Religious devotion is a highly complex feeling. Love, complete submission to an exalted and mysterious superior, a strong sense of dependence, fear, reverence, gratitude, hope for the future and other elements enter into its composition. No being could experience so complex an emotion unless his intellectual and moral faculties had attained a moderately high level. Some approach to this high state of mind is visible in the profound love of a dog for his master, for it is associated with complete submission, some fear, reverence, gratitude and perhaps other feelings. A dog’s behavior towards his master, after a long absence, is widely different from that which he shows towards his fellows, for his transports of joy in the latter case are less intense, and his every action savors of a mere sense of equality.
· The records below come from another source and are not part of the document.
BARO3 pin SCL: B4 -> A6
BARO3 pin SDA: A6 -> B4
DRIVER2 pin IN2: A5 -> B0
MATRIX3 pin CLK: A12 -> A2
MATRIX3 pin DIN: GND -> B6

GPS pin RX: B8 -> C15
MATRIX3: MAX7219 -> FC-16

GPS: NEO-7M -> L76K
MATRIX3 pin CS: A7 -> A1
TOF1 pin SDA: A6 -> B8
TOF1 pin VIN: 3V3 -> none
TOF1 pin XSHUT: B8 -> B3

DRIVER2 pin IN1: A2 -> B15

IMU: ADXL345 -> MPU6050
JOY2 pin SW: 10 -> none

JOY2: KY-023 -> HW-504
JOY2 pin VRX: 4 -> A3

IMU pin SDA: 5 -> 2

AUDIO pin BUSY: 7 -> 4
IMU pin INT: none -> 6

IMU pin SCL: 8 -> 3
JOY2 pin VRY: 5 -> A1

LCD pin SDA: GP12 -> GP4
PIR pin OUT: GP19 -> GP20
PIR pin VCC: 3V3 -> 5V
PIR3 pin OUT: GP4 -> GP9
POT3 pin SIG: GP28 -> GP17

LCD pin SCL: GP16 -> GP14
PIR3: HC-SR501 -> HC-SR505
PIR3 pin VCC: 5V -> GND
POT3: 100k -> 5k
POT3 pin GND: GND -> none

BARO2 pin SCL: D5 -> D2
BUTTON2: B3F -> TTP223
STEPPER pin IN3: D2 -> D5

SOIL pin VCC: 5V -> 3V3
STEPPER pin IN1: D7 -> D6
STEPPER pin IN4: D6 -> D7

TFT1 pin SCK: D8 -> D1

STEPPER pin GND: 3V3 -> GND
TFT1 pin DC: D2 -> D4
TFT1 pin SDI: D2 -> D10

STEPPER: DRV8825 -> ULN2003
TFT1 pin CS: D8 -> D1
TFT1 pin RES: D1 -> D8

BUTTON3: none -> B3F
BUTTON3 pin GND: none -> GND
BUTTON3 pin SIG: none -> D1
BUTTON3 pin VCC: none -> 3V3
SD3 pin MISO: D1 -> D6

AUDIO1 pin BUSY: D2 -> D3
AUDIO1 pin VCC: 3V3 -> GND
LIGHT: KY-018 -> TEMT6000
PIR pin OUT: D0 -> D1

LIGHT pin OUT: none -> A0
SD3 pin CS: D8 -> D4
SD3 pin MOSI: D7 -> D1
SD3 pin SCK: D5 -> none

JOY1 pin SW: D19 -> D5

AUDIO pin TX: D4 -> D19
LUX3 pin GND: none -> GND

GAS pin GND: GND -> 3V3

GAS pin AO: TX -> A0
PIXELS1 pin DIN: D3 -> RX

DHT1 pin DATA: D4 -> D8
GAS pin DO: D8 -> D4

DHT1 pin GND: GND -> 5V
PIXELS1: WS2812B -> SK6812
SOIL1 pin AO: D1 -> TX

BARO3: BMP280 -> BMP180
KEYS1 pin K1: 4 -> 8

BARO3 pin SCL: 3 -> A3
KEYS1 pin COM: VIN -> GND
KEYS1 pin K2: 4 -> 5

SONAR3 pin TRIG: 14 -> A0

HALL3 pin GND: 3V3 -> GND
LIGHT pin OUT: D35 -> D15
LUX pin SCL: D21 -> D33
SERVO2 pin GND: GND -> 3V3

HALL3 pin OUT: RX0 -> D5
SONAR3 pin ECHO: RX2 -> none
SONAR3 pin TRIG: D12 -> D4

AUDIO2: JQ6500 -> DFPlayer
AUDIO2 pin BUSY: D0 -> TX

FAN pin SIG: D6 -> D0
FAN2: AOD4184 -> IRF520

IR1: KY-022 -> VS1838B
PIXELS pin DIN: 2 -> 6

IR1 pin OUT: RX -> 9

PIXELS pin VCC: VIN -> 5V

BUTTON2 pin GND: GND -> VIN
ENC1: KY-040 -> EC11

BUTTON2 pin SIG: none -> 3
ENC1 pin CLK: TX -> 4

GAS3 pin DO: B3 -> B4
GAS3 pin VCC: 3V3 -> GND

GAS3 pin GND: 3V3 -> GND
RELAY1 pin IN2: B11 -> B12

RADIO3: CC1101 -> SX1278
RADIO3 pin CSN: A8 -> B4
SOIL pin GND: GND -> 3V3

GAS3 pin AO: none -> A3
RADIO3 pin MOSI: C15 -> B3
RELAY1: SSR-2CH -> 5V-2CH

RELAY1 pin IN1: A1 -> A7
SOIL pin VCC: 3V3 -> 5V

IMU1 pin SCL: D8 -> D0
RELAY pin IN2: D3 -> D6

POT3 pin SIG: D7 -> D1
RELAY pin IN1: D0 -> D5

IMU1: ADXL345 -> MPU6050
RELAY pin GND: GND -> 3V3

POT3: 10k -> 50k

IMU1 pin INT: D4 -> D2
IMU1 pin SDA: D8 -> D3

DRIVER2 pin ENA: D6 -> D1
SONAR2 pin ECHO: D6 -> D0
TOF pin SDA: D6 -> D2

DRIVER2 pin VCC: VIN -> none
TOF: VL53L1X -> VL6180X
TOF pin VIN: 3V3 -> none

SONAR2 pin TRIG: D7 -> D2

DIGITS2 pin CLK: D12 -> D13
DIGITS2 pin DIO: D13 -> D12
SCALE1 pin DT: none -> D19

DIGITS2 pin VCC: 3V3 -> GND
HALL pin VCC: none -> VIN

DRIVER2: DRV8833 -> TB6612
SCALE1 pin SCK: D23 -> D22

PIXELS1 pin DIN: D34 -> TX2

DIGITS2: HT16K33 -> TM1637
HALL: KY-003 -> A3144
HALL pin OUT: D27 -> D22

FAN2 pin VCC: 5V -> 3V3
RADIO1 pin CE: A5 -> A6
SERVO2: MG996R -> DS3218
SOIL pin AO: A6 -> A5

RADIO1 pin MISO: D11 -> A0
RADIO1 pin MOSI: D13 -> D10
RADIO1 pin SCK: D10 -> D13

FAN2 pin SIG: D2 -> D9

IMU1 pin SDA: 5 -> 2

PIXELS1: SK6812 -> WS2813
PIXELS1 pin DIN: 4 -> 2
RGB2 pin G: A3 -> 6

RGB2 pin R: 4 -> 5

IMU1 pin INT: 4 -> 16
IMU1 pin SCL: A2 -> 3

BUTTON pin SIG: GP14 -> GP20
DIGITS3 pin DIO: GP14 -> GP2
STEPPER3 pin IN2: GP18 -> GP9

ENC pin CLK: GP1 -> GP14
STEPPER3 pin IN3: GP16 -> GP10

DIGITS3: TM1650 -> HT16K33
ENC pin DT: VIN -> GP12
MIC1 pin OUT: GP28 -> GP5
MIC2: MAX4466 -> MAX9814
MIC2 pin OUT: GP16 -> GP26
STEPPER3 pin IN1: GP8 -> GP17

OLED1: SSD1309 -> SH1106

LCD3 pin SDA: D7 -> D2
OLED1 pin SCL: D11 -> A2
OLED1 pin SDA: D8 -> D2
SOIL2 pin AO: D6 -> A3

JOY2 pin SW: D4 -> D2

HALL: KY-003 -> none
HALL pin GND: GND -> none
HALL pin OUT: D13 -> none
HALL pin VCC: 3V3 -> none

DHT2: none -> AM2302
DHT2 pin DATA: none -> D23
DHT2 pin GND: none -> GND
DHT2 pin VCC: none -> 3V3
But upon his master, as Prof. Braubach goes so far as to maintain, he looks as on a god.

These high mental faculties, which first led man to believe in unseen spiritual agencies, and subsequently in fetishism, polytheism and monotheism, would infallibly lead him, as long as his reasoning powers remained at a very low level, to various strange superstitions and customs, many of which, such as the sacrifice of human beings to a blood-loving god and the trial of innocent persons by the ordeal of poison or fire, are too terrible to contemplate. It is well, however, to reflect occasionally on these superstitions, for they show us what an infinite debt of gratitude we owe to improved reason, science and accumulated knowledge. How much better is the life of civilized man than that of the savage, for as Lubbock has well remarked, “it is not too much to say that the horrible dread of unknown evil hangs like a thick cloud over savage life, and embitters every pleasure.”